There is currently an issue that is tearing through the small and medium IT Staffing businesses in the province of Ontario. The provincial government has put a draft Request for Bid (RFB) for replacing the current Task Based VOR arrangement. These changes are likely to have devastating effects on SME’s in Ontario, with potentially significant job losses and an increase in the frequency and magnitude of project failure risk.
The government is proposing a change in procurement approach that favours 10 very large firms to provide IT Staffing Services to the Ontario Government while eliminating approximately 300 small and medium sized firms from competing for that business.
The reason is believed to be for one, an attempt at cost savings, with numbers bandied about as 4% of total IT services spend, and for two, to address the Auditor General’s report on the need to increase efficiencies in the government’s IT staffing vertical. I, and a host of others, don’t believe that will be the long-term result, however. From a few different sources, here’s a few reasons why:
- Rate Stacking: Reducing to 10 vendors will result in further sub-contracting to SME firms (likely where specific resources are needed). Naturally, this will result in compounding the overhead costs of the Vendor Management System (VMS), the prime vendor, and the sub-contract company. Obviously, this will result in unnecessary additional costs to the Government of Ontario versus a direct engagement of the SME VOR approach currently in place.

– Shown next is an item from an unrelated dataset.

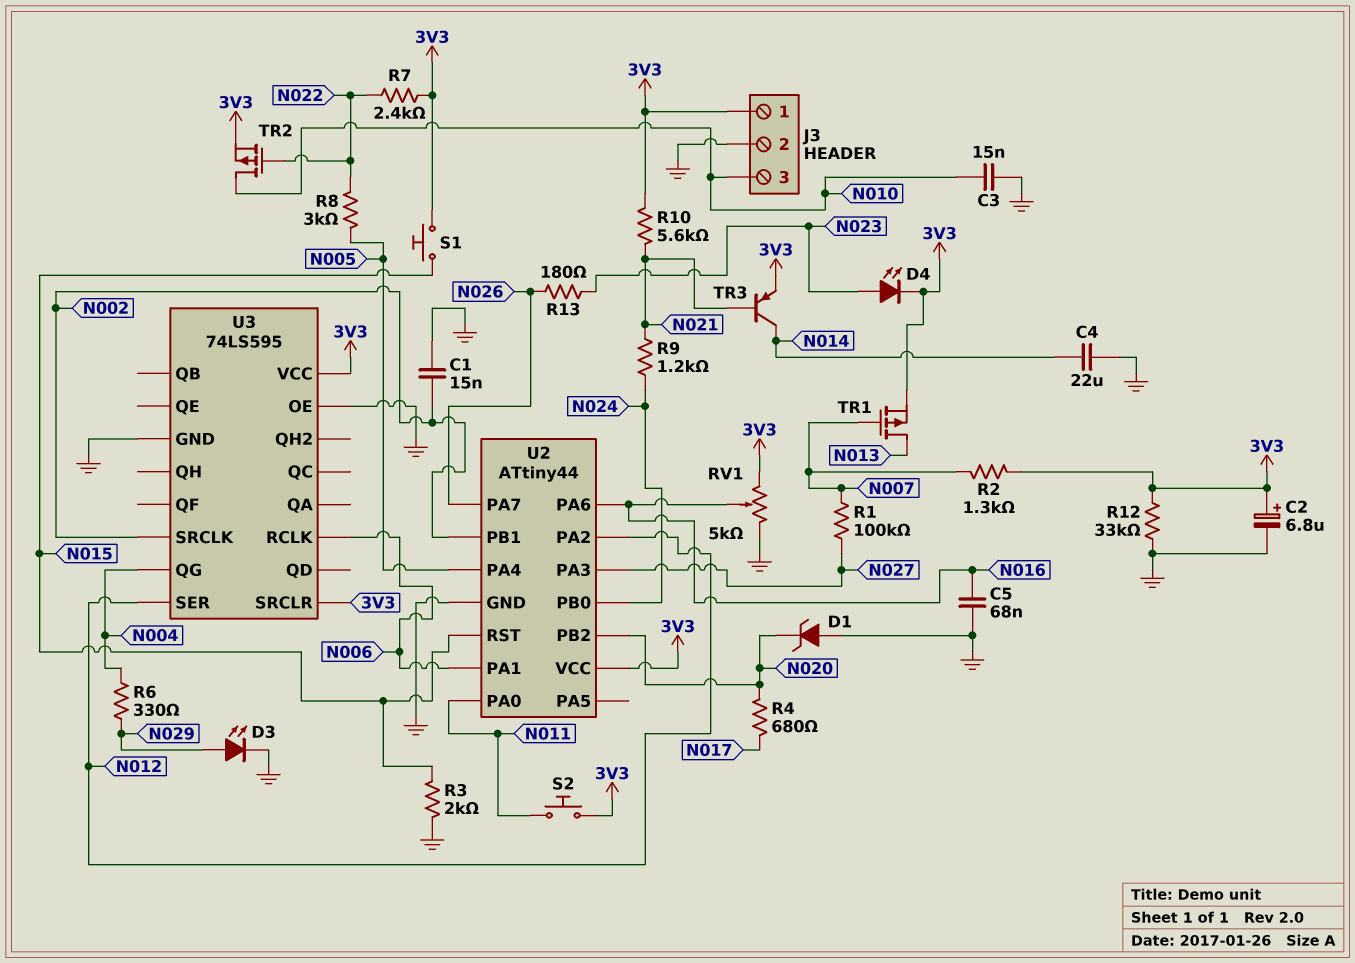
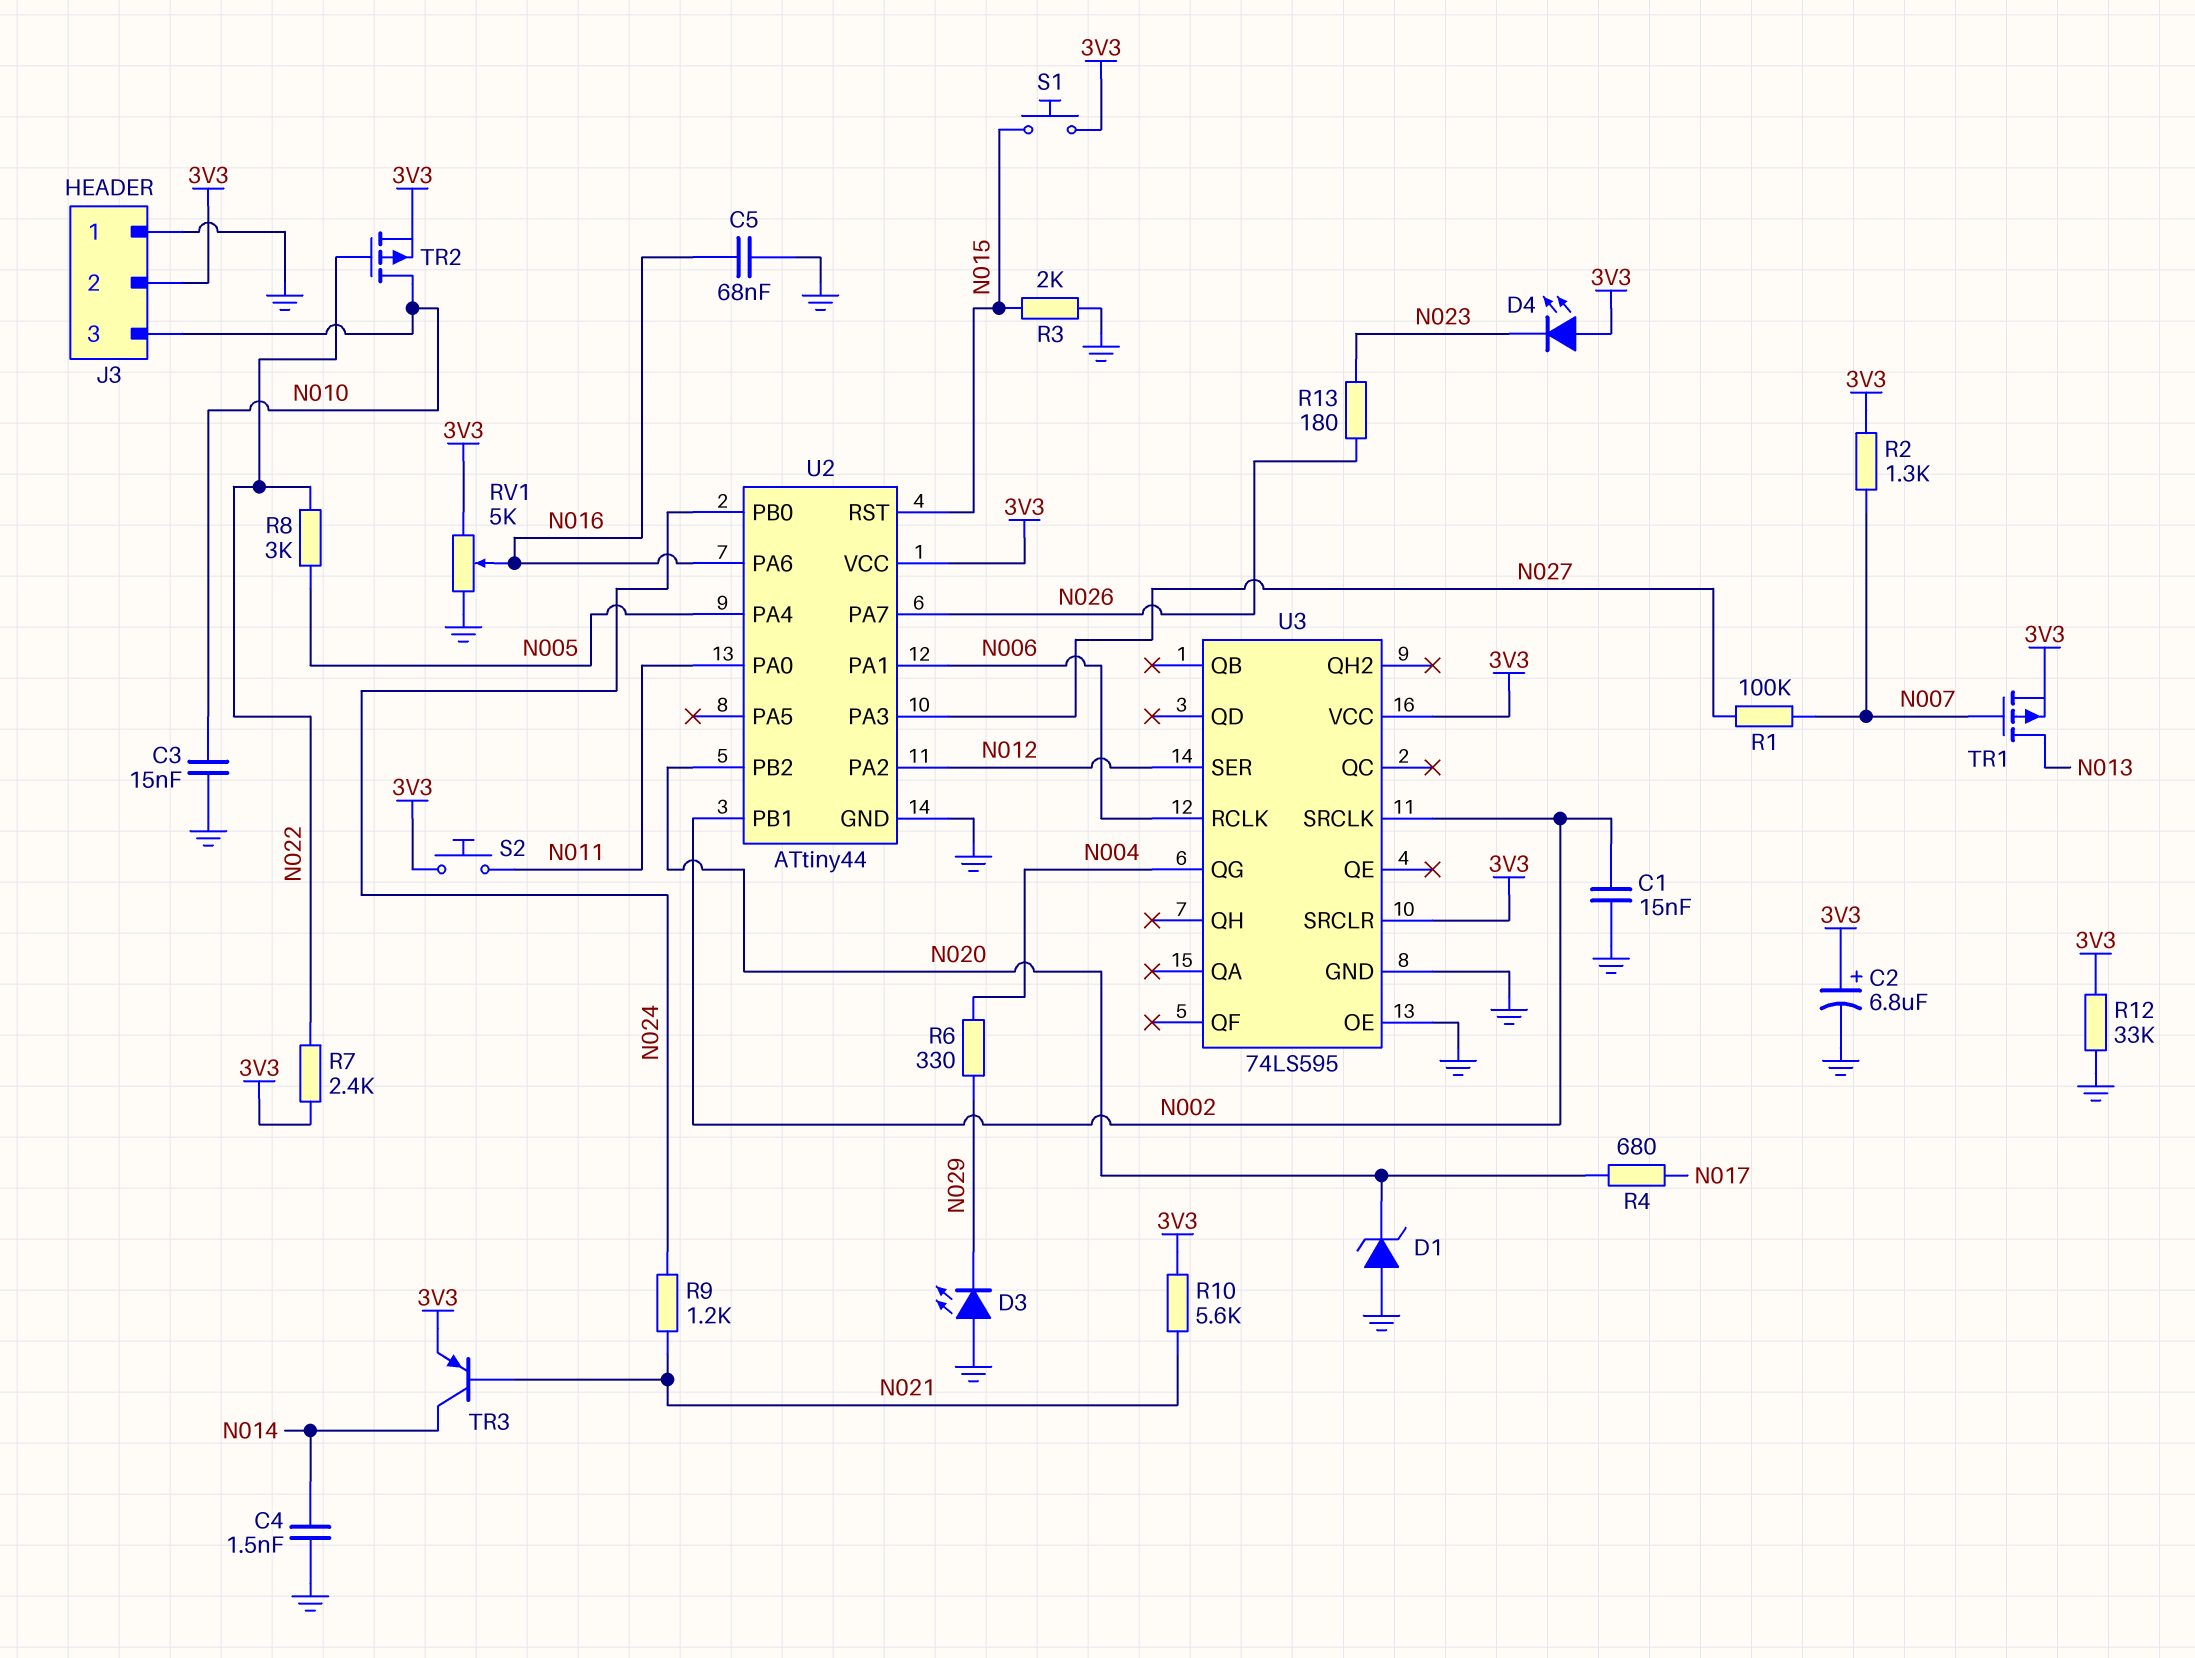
C4: 22uF (GND, N014) -> 1.5nF (GND, N014)
D3: LED (A N029, K GND) -> LED (A GND, K N029)
D4: LED (A N023, K 3V3) -> LED (A 3V3, K N023)
J3 pin 1: 3V3 -> GND
J3 pin 2: GND -> 3V3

- Elimination of Competition: The OPS already has other procurement vehicles for procuring services from the Big Name Vendors – i.e. the Solution Based and Management Consulting and, of course, open RFP’s. By reducing the number of vendors to ten it is limiting its own procurement options by eliminating an entire procurement genre and 300 vendors from which to buy smaller, short term, and lower risk services.
- Irreparable Damage to the Vendor Community: Concentrating the OPS technology spend on such few suppliers will cause unprecedented damage to the vendor community – many smaller firms will be forced out of existence entirely. This will affect not only the SME owners and their families, but also their employees and their employees’ families. This flies against the principles of “Government” which typically are expected to spur small business growth and encourage technical innovation in its own community.
- Unintended Negative Consequences: SME Vendors will focus their attention and valuable time and resources outside of the Government arena in future since there will be significant barriers to doing business. This will result in the best expertise being deployed to other areas and not to the Government of Ontario. Secondly, it is an acknowledged fact that IT expertise will still be desperately needed by the Government going forward as it moves towards a more modern IT infrastructure, hence they will still engage SME IT Expertise. This expertise will now be as a sub-contractor and result in increased costs due to rate stacking described above. This is a known flaw in these types of consolidated procurement approaches that is common in large procurement exercises such as in the banks and insurance sectors.
- No Technology Displacement: We are aware that nothing lasts forever, and many industries face disruption and displacement. We agree that it is bad for the economy and the province to prop up dying industries. But that is NOT what is occurring through this RFB and is not the problem. The recruiting activities we do are not being replaced with some sort of software or advanced technology, it is simply a shifting of access to the work from SMEs to Big Business, organizations that are not currently set up to do this sort of work with the same quality or dedication that firms like ours have been providing.
There are many other reasons why this RFB is bad for Ontarians. But to talk about what is needed there are a few things that should be done right away:
- Postpone: Postpone the implementation of the RFB immediately for further review
- Extend: Extend the expiry date on the current VOR arrangement for at least 12 months for consultation by all parties impacted;
- Evaluate: Provide time to evaluate effective alternatives to the current changes proposed in this renewal of Task Based I&IT VOR ‘ON-Demand RFB’ that will enable our Government to reach its cost savings and quality goals without destroying small and medium sized Ontario businesses
Hopefully common sense will prevail. The Government of Ontario and the SME community have been great partners over the years. With enough goodwill, I believe common ground can be found here for the benefit of all Ontarians.